The History of the Purchase of Slip End Playing Fields
Around the years 1934 – 1935 it was general practice on a Sunday for twelve to fifteen year old lads to kick a tennis ball around in the streets in the vicinity of the Royal Exchange Public House, now the Frog & Rhubarb. In those times traffic was very light, there were no street lamps, the streets were the playground, and the youngsters made full use of their emptiness.

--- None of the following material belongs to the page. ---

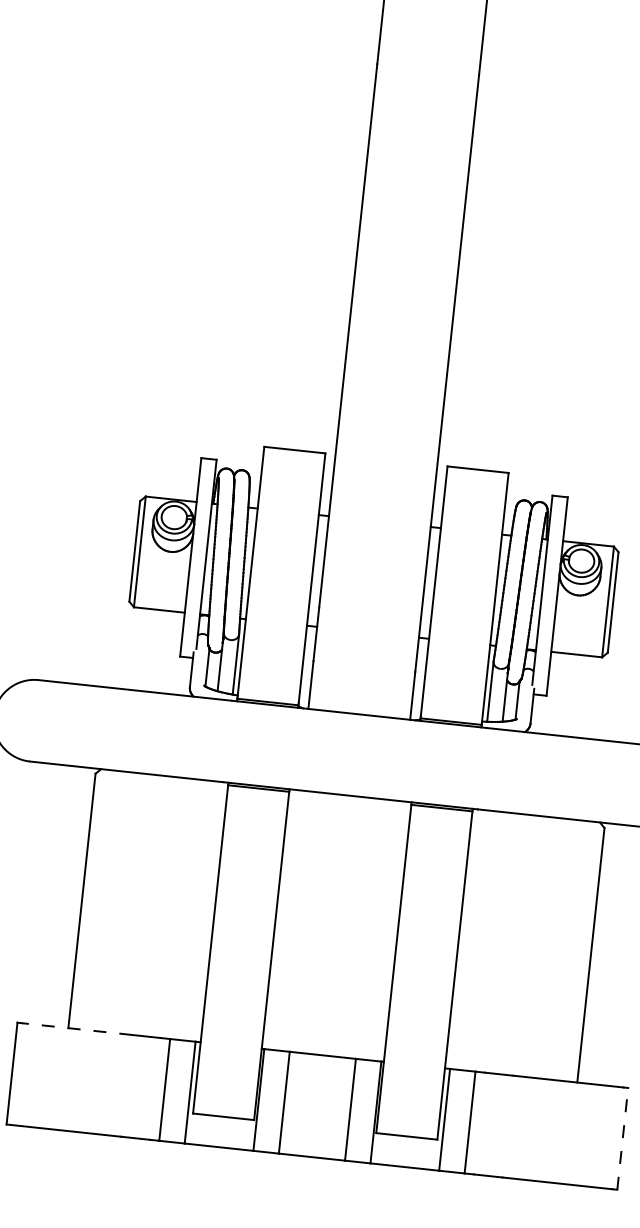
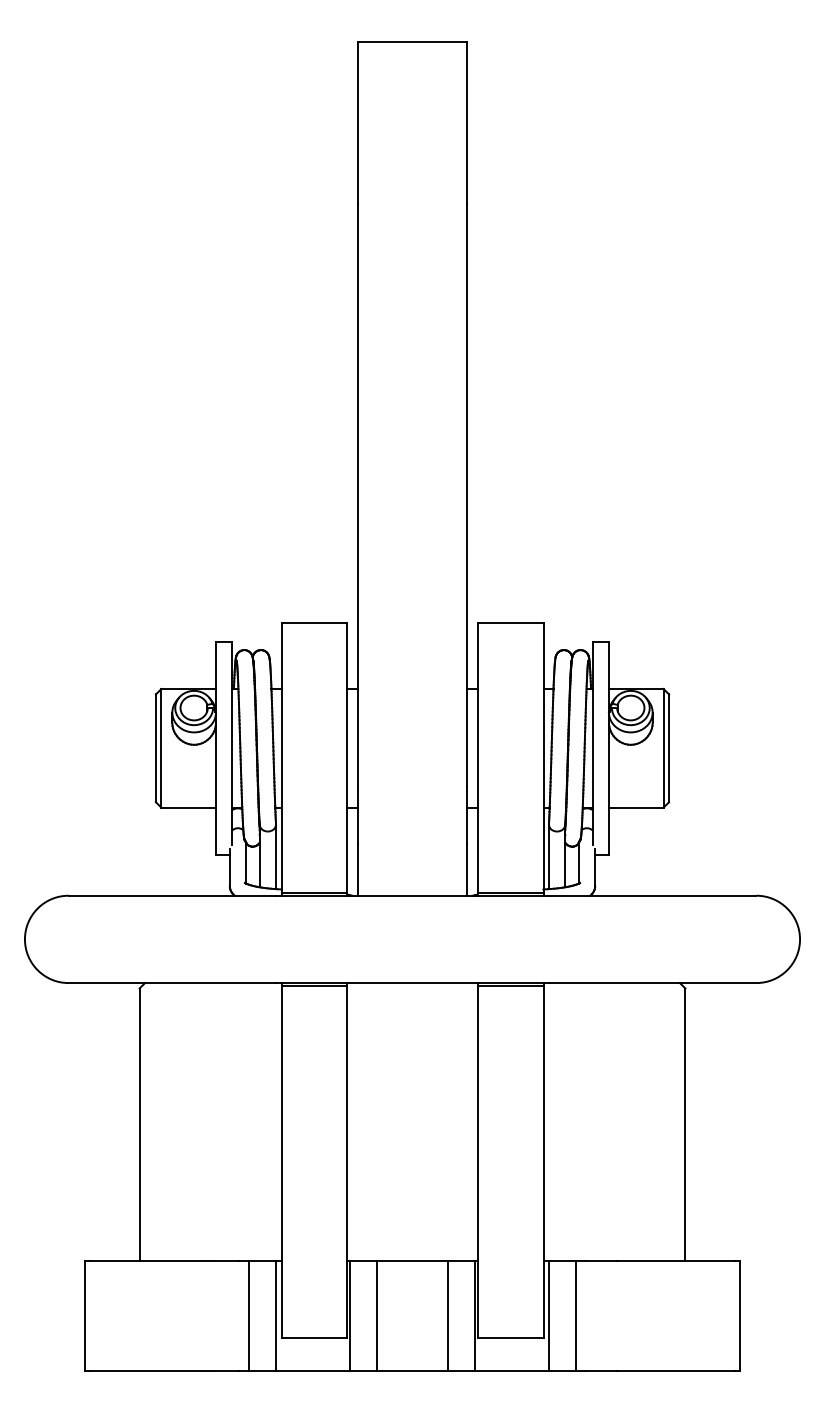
line: (76, 1029) -> (148, 1261), dashed -> solid
line: (622, 1139) -> (739, 1316), dashed -> solid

This particular activity must have upset some Senior Citizens who arrived on the `pitch’ from the direction of the Church after the Service. Someone must have complained to the local policeman who, arrived one Sunday on the scene and took half a dozen names. The final result was that the lads found ourselves arraigned before the Magistrates of the Luton Juvenile Court in Stuart Street accused of causing a nuisance to pedestrians by kicking a ball around the streets. The sole defence, earlier agreed amongst `the accused’, was that there was no Playing Field and therefore nowhere else to kick a ball around. Lady Ludlow, owner of Luton Hoo at that time, was on the bench and known by the boys. After the members of the Bench had put their heads together, they finally agreed that there would be no conviction, but costs had to be paid, three shillings each! Teddy Baldock asked for time to pay, he was later to die on the beach at Anzio during the Second World War. (there is a memorial to him in St. Andrew’s.) This little cameo of so long ago only is, perhaps, the trigger buried deep in the mind of Peter Edwards (one of the accused!) that 25 years later catapulted him into a long involvement with an overwhelming desire for Slip End to have a Playing Field to call its own, rather than continually to have to rely on the generosity of the local Farmers and Landowners. It was, perhaps, this little episode too that prompted the Village Hall Trustees to write to the Ecclesiastical Commissioners Solicitors Smiths, Gore & Co in London, in December 1935. The rough draft written in pencil on notepaper, has `WOODSIDE NR LUTON’ embossed into the paper on the top right hand corner and `TELEPHONE LUTON 1119′ printed in the left hand corner. It was probably written by Mr Harry Abrahams, owner of Woodside Farm, who was a straw plait merchant, bleacher and dyer of Waller Street Luton, and a Trustee of the Village School and secretary of the Trustees who received the reply.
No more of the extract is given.